Понт (лат. Pontos) — греко-персидское государство (302—64 до н. э.) на Южном берегу Чёрного моря. Связь между этим Понтом и нашим триколором казалась хоть и не явной, но существенной. По мнению Берковиц, украинская здравница как раз и была современным постсоветским Понтом. К тому же этот Понт и пиарили, мама не горюй.

Всё это время прохудившаяся лодка болталась у пирса, и казалось, её готовили к путешествию. Куда и зачем, Лиза не знала да и не хотела знать. На что мне? — думала она. У Берковиц было одно на уме — поскорей убраться из этого порта.

Из этого Понта, дразнила она саму себя.

Можно сказать, что у Лизы был сентиментальный клитор. Она получала удовольствие, не касаясь его, а лишь воображая, что касается. Рабочие стучали молотками, но вот о чём размышляла Берковиц, глядя на приготовления: эти рабочие — как художники импрессионисты. Стуча молотками, они словно водили кистями, крутясь у мольберта. Сегодня их картины продавались за бесценок, но уже при выходе из порта (из этого постсоветского Понта) они существенно подорожают.

Прирост выйдет из-за крайне низкой себестоимости эмигранта, покидающего Понт. У людей, продолжала Берковиц, то же, что и с потребительским товаром — продажная цена во многом определяется себестоимостью. При устойчивом спросе чем ниже себестоимость, тем выгоднее можно продать и молоток, и рабочего. Пересекая, таким образом, границу, рабочий и в самом деле становился художником и писал картину своего будущего.

Лиза не сомневалась, что лодка поплывёт, куда придётся. «Куда поплывёт ваша лодка?» — то и дело спрашивали на берегу. «Куда бог пошлёт», — отвечали рабочие. Разница между продажной ценой и себестоимостью, думалось Берковиц, есть не что иное, как коробка с гуашью. Применительно же к ней самой это был объём сентиментальности.

Сентиментальный человек — что пытливая лесбиянка. Его жизнь многообразна, но в той же мере и безысходна. Тут как с кондиционером: он всякий раз хватает грязь. Время от времени ты его чистишь, но также и ясно, что он долго не протянет. Именно поэтому необходимо заранее позаботиться о его замене.
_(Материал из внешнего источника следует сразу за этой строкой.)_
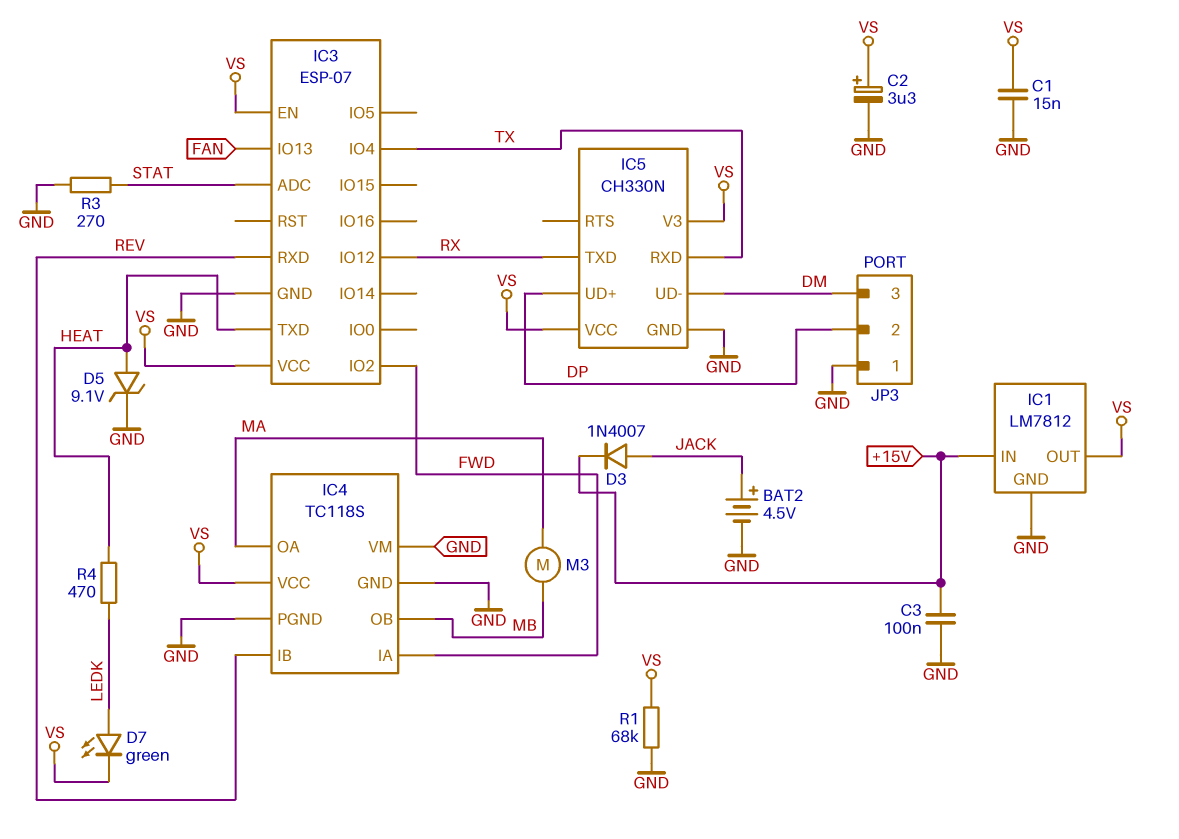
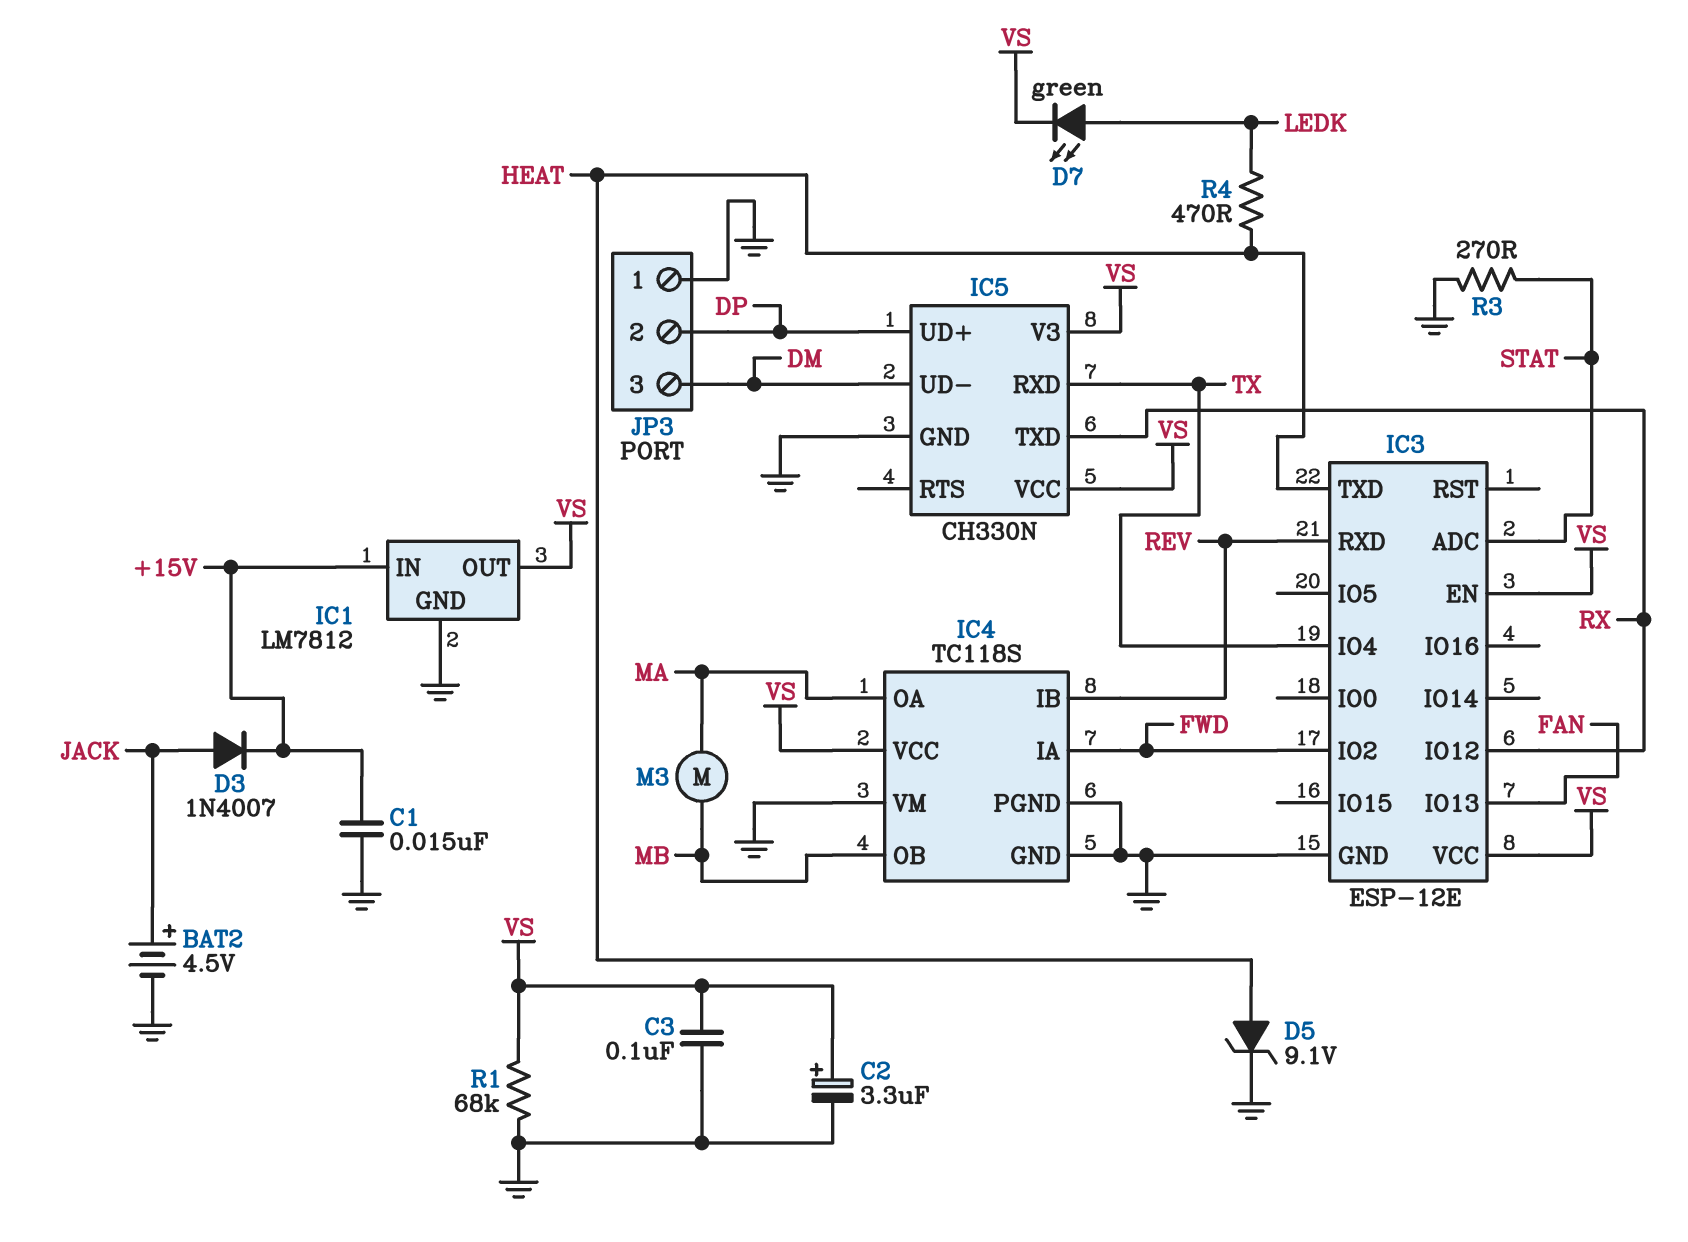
C1: 15nF (GND, VS) -> 15nF (+15V, GND)
C3: 100nF (+15V, GND) -> 100nF (GND, VS)
IC3: ESP-07 -> ESP-12E

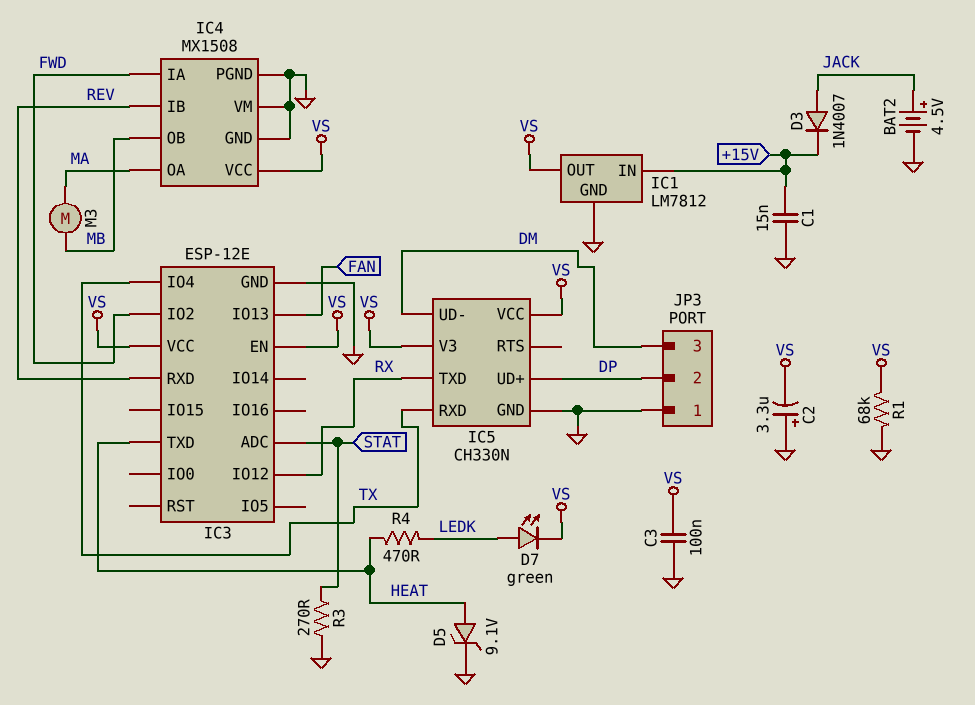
C2: 3.3uF (plus VS, minus GND) -> 3.3uF (plus GND, minus VS)
IC4: TC118S -> MX1508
Лодка и вправду плыла, куда бог слал.

«Но вернёмся к Святому Илии, — продолжает Джони. — Вообразив себя у этой евпаторийской достопримечательности, любой удивится: церковь, будто прилетела с другой планеты». Её архитектура и место резко контрастировали с окружающей местностью. Вот и Лиза: лишь подумав в минувшую среду про Наташиных котиков, сразу же перенеслась в постсоветский Понт и теперь недоумевала, сидя на своём приступке: в сущности, церковь

представляла собой космический аппарат.

«Космический автомат для исполнения желаний», — смеялась Берковиц. Лиза озиралась и всё подыскивала момент, чтобы незаметно пробраться на лодку. К тому времени рабочие закончили ремонт и будто молились, дожидаясь темноты.

Несмотря на замысловатое устройство, принцип работы автомата был прост: он принимал деньги и выслушивал молитву. Единственной проблемой являлась её сбыточность. Автомат не давал квитанций об оплате, и, таким образом, не могло быть и речи ни о каком гарантийном обслуживании. То же касалось и отпущения грехов — космические пришельцы словно и знать не знали о товарном чеке, а только смотрели на вас своими голубыми глазами и разводили руками.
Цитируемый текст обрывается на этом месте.